Sunday, September 08, 2024
Home > Cerita > Cerita Khas > Tulang Belakangku dan Pajak,   Catatan Lubna Zahra Kalyani 

Tulang Belakangku dan Pajak,   Catatan Lubna Zahra Kalyani 

Lubna sedang mendapatkan perawatan terapi di salah satu rumah sakit di Jakarta. (LL)

“Sehat dulu, baru cerdas”. Pernyataan tersebut sering disampaikan ibuku sejak dulu. Memang ada benarnya juga. Mana bisa cerdas kalau badan sakit. Namun, tetap saja ada kalanya manusia sesekali sakit dan butuh berobat ke dokter.

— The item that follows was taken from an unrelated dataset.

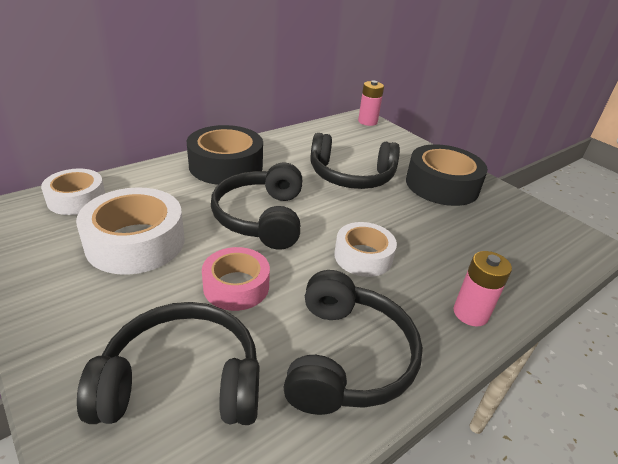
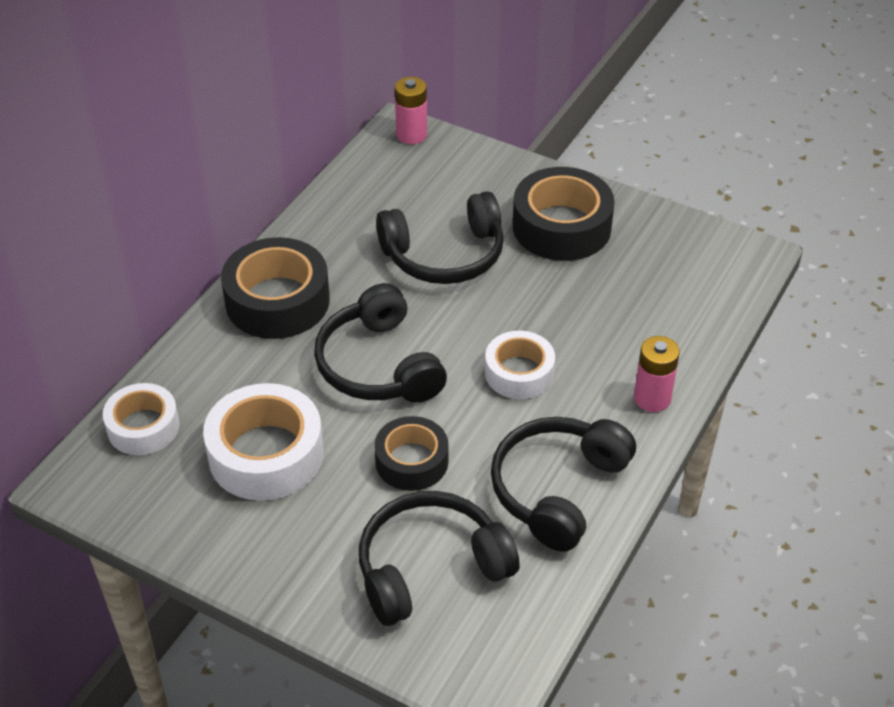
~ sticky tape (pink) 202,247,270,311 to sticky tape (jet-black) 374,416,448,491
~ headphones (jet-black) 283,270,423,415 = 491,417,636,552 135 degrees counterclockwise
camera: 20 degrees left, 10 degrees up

Banyak orang takut berobat karena khawatir keluar banyak biaya. Nyatanya, pemerintah saat ini sudah menyediakan produk asuransi kesehatan dari program Jaminan Kesehatan Nasional (JKN).

Produk tersebut terkenal dengan nama Badan Penyelenggara Jaminan Sosial (BPJS) yang dalam pembayaran preminya dikenai Pajak Penghasilan (PPh) Pasal 21/26. Dengan pajak tersebut, pembiayaan kesehatanku lebih terjamin. Terlebih lagi saat ini dimana aku sedang berusaha mengobati skoliosis yang aku derita.

Namaku Lubna, usiaku belum genap 15 tahun. Aku sadar setiap orang memiliki kisahnya masing-masing. Mulai dari saat dilahirkan, bertumbuh besar, hingga berakhir pada ajalnya masing-masing. Di antara 8 miliar manusia yang menempati bumi ini, aku salah satu penduduknya. Oleh karena itu, aku pun memiliki kisahku sendiri.

Seiring berjalannya waktu, manusia bertumbuh kembang, baik secara fisik, pengetahuan, dan mental. Secara fisik, setiap kawasan di dunia ini memiliki standar yang berbeda. Standar tinggi orang Asia berbeda dengan Eropa. Di Indonesia, standar tinggi anak usia 10 tahun adalah 125 cm dan di usia tersebut pula aku mulai sadar bahwa tinggiku di atas standar dari teman sebayaku. Saat itu, tinggiku sudah sekitar 147 cm.

Karena merasa paling tinggi, aku mulai membungkuk-bungkukkan badanku agar tidak terlalu mencolok saat berada disekitar teman-temanku. Dari situlah, ibuku mulai memperhatikan postur tubuhku yang semakin buruk. Sampai akhirnya suatu hari aku dibawa ke dokter untuk diperiksa mengenai posturku.

Berobat ke dokter tanpa biaya sepeser pun

Pertama, ibuku membawa aku ke puskesmas terdekat untuk meminta rujukan ke dokter ortopedi atau spesialis tulang menggunakan BPJS. Syukur saja sangat mudah mendapatkan surat rujukan tersebut.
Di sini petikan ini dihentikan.